Terms & Conditions
These general terms and conditions (these “Terms“) are the only terms which govern the provision of delivery services (the “Services“) by Good Foot Delivery and its couriers (the “Company”) for the party who orders the Services (the “Client” and together with the Company, the “Parties”) as described in the e-mail order confirmation (the “Order Confirmation“) sent by the Company to the Client (the “Order“).
Notwithstanding anything herein to the contrary, if a written contract signed by both parties is in existence covering the provision of Services covered hereby, the terms and conditions of said contract shall prevail to the extent they are inconsistent with these Terms. The Company may, from time to time, change these Terms without the consent of the Client provided that such changes do not materially affect the nature or scope of the Services.
- Scope of Work
- Delivery Hours: Subject to holiday scheduling, hours of delivery will be 9:00 AM to 5:00 PM, Monday to Friday.
- Delivery Time: The Company shall make commercially reasonable efforts, subject to delays described in these Terms and delays arising out of events that are outside of the Company’s control including public transportation service interruptions or delays, to deliver the Order by the guaranteed delivery time based on the level of service chosen by the Client as stated in the Order Confirmation (the “Delivery Time“).
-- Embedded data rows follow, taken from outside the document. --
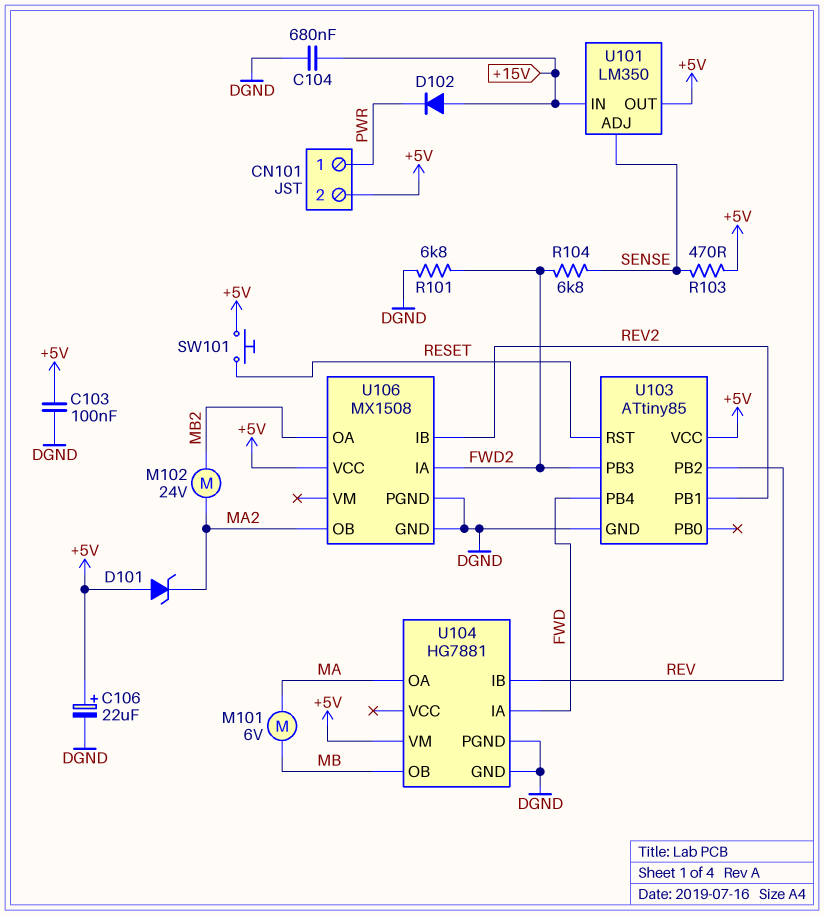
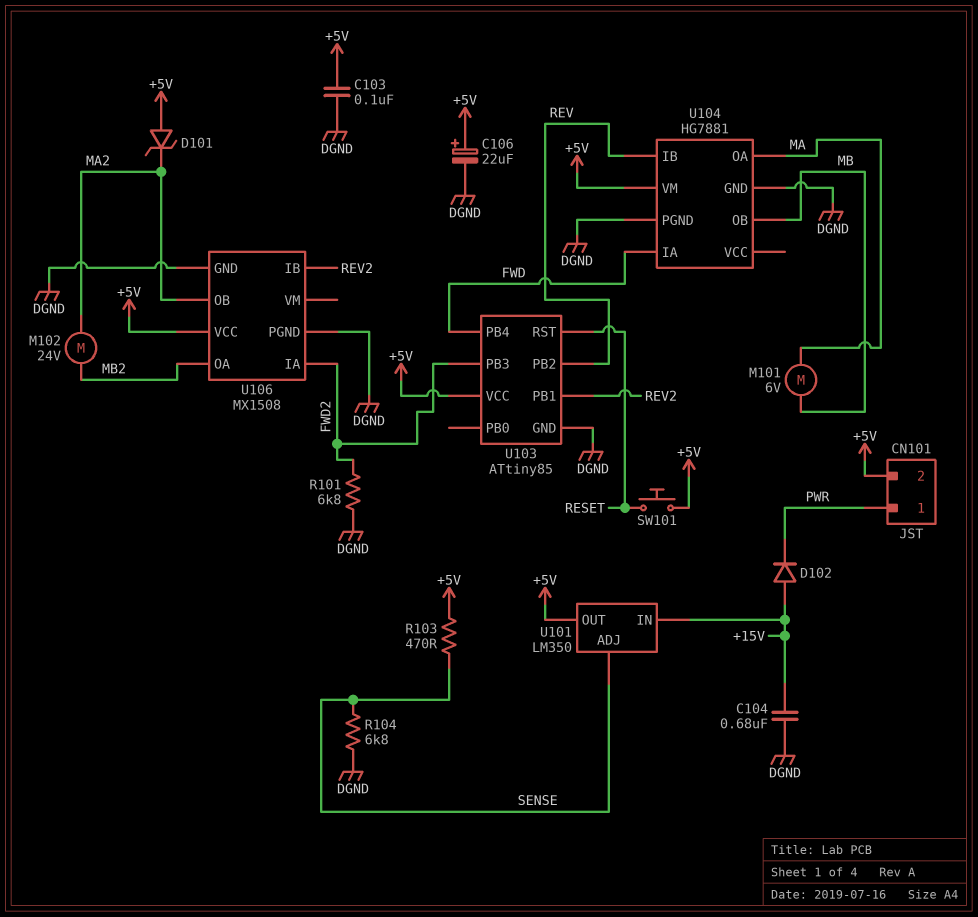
R104: 6.8k (FWD2, SENSE) -> 6.8k (DGND, SENSE)

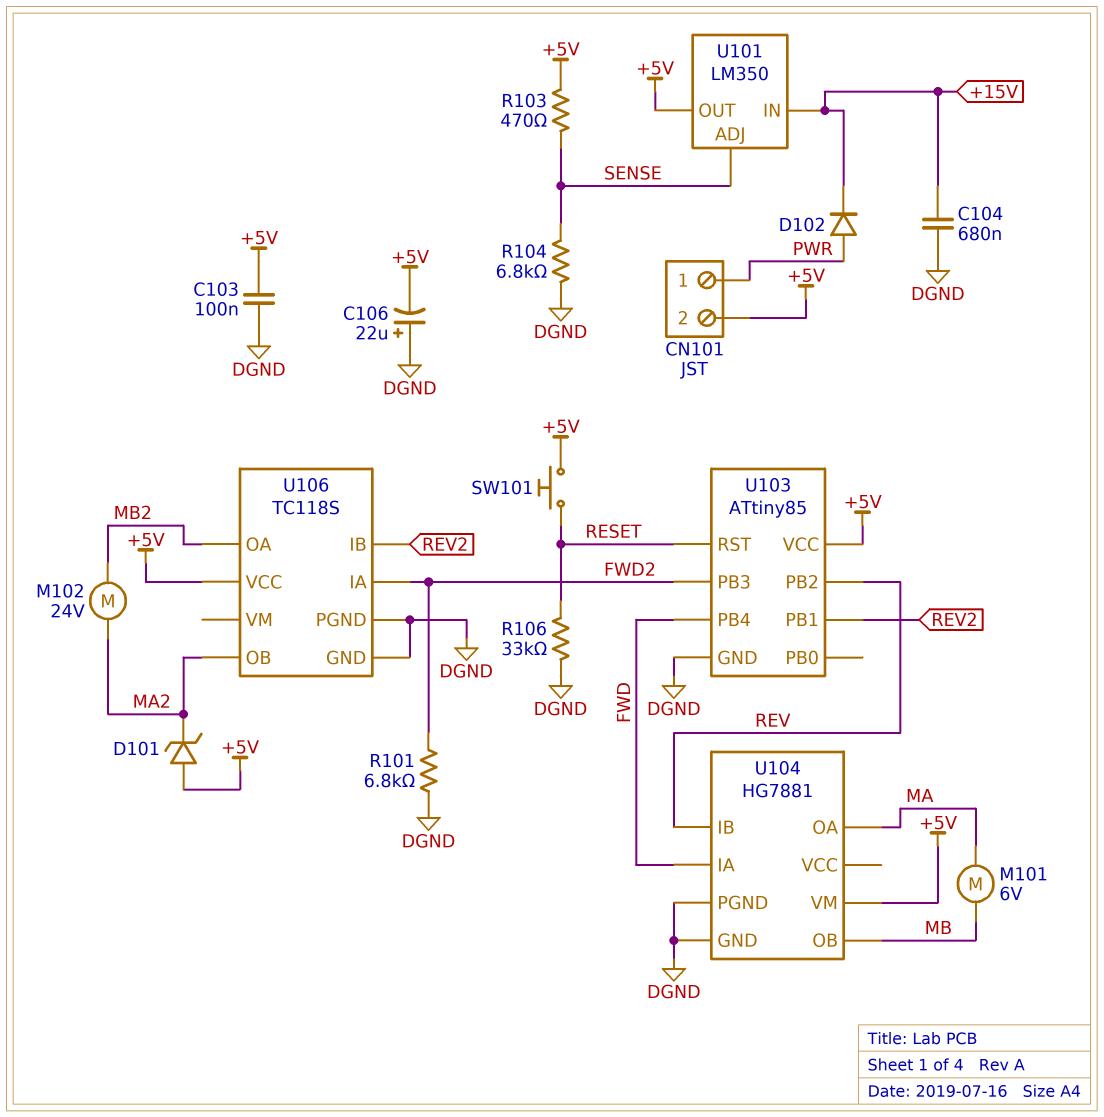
C106: 22uF (plus +5V, minus DGND) -> 22uF (plus DGND, minus +5V)
D102: diode (A +15V, K PWR) -> diode (A PWR, K +15V)
R106: none -> 33k (DGND, RESET)
U106: MX1508 -> TC118S

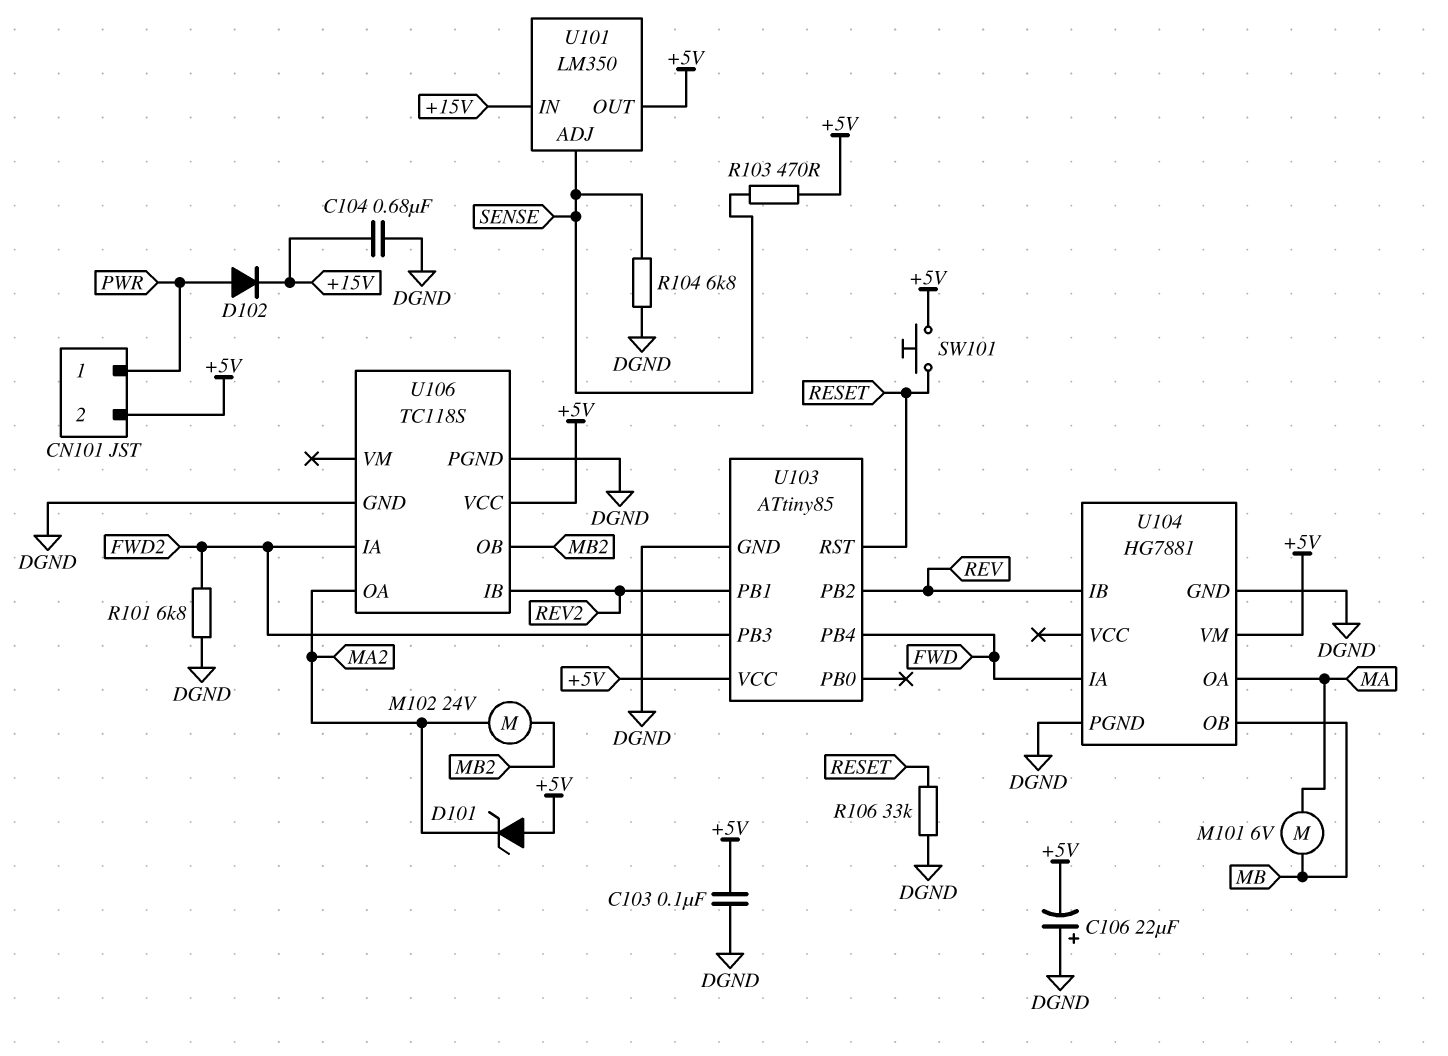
U106 pin OA: MB2 -> MA2
U106 pin OB: MA2 -> MB2

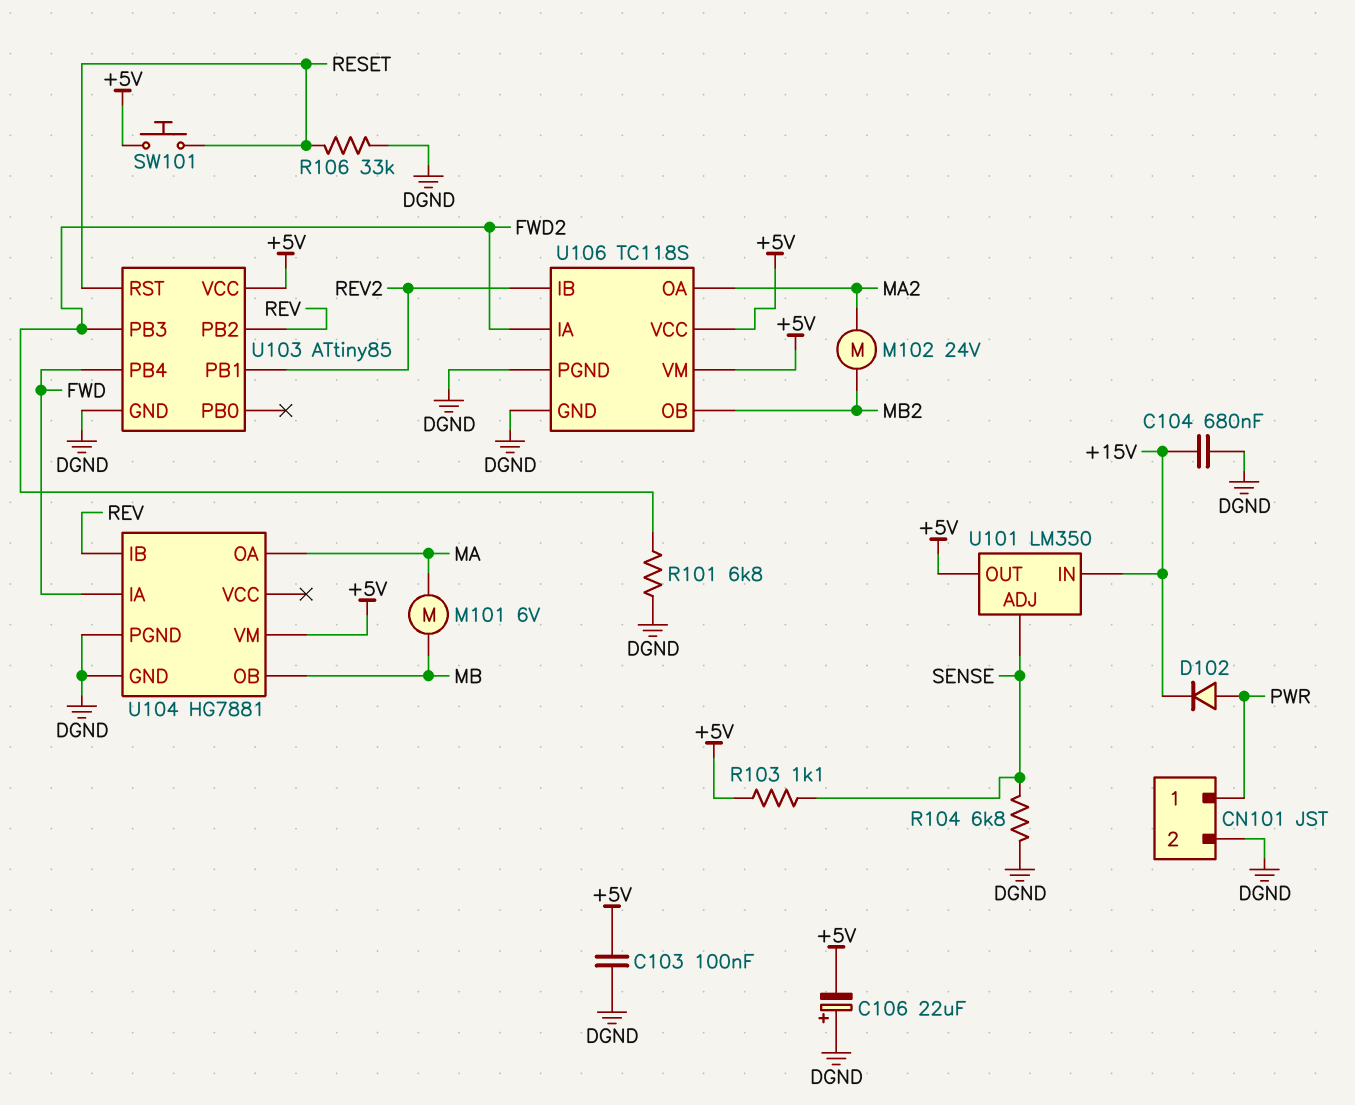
CN101 pin 2: +5V -> DGND
D101: zener (A +5V, K MA2) -> none
R103: 470 (+5V, SENSE) -> 1.1k (+5V, SENSE)
U106 pin VM: none -> +5V

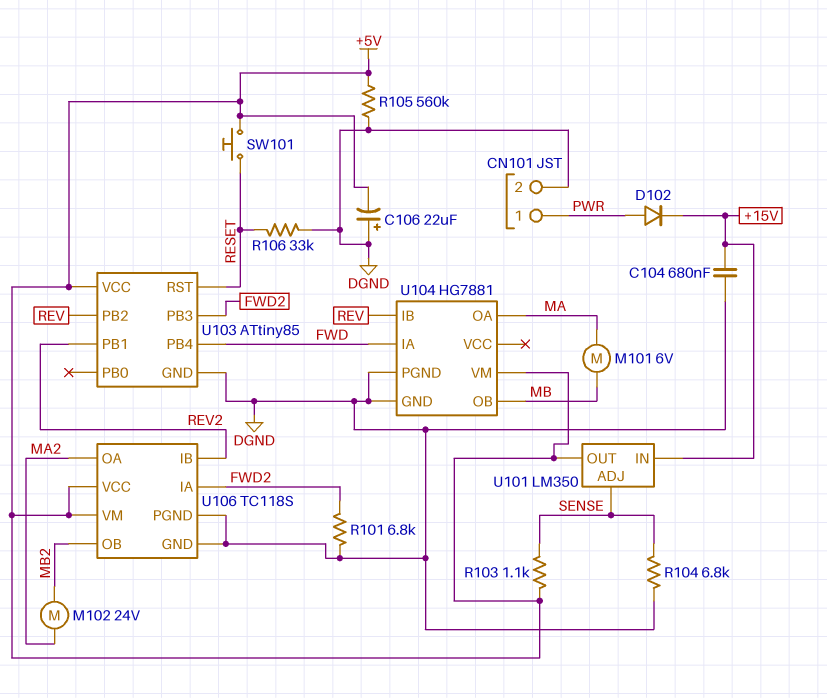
C103: 100nF (+5V, DGND) -> none
R105: none -> 560k (+5V, DGND)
- Pick-up: The Company will pick up the Order from the address provided by the Client as stated in the Order Confirmation (the “Pick-up Point“).
- Drop-off: Unless otherwise agreed in writing by the Parties, the Company will only deliver the Order to the address provided by the Client as stated in the Order Confirmation (the “Delivery Point“). It is the sole responsibility of the Client to ensure the Delivery Point stated in the Order Confirmation is correct. Deliveries to residential addresses may be left in a secure location, including an external mailbox, unless the Client has explicitly indicated that the Order may not be left unattended.
- Order Contents and Packaging
- Order size: The Company will not accept for delivery any Order which exceeds eight (8) pounds in weight and one (1) ordinary banker’s box in size.
- Packaging and Labelling: It is the sole responsibility of the Client to ensure the Order is appropriately packaged to ensure safe transport of the Order from the Pick-up Point to the Delivery Point. The Client shall ensure orders are easily identifiable by clearly labeling the Order with the recipient’s information or alternatively, attaching the Company waybill to the Order. The Company reserves the right to refuse an Order at the Pick-Up Point if, in the sole discretion of the Company, the Order is inappropriately packaged.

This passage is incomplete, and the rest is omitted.